Purpose To study the pharmacokinetics, pharmacodynamics, and tolerability of rising single doses of macitentan, an endothelin receptor antagonist, in healthy male subjects. Methods This double-blind, placebo-controlled study was performed in seven groups of eight healthy male subjects. Doses of 0.2, 1, 5, 25, 100, 300 and 600 mg or placebo (two subjects per group) were administered. Plasma macitentan and endothelin-1 and serum total bile salt concentrations were measured and analysed non-compartmentally. Plasma and urine were analysed qualitatively for the presence of metabolites and one of these, ACT-132577, was also measured quantitatively in plasma. Standard tolerability measurements were performed throughout the study. Results Macitentan was slowly absorbed and, at a dose of 300 mg, the t 1/2 (95% confidence interval, CI) was 17.5 h (14.1, 21.8).
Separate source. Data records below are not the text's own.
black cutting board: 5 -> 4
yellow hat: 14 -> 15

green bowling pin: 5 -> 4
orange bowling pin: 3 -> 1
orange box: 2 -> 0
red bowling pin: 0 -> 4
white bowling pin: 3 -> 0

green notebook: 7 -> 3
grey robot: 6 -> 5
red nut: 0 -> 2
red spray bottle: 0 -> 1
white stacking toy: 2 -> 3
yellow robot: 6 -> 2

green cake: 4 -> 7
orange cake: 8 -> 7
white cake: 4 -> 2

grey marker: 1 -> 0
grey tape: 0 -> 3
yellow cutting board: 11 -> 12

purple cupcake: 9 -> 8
The dose-proportionality coefficient β for C max (95% CI) was 0.83 (0.79, 0.87) indicating less than dose-proportional pharmacokinetics of macitentan. In plasma, a pharmacologically active oxidative depropyl metabolite, ACT-132577, was found whereas in urine two minor metabolites were detected. The t 1/2 of ACT-132577 (95% CI) was 65.6 h (53.1, 80.9). Macitentan dose-dependently increased endothelin-1 concentrations up to 2.2-fold (95% CI 1.4, 2.4) at a dose of 600 mg, but had no consistent effect on total bile salts. Macitentan was well tolerated up to and including a dose of 300 mg, the maximum tolerated dose. Headache, nausea and vomiting were dose-limiting adverse events. Conclusion The pharmacokinetic and tolerability profile of macitentan is consistent with a once-a-day dosing regimen and warrants further investigation in clinical studies.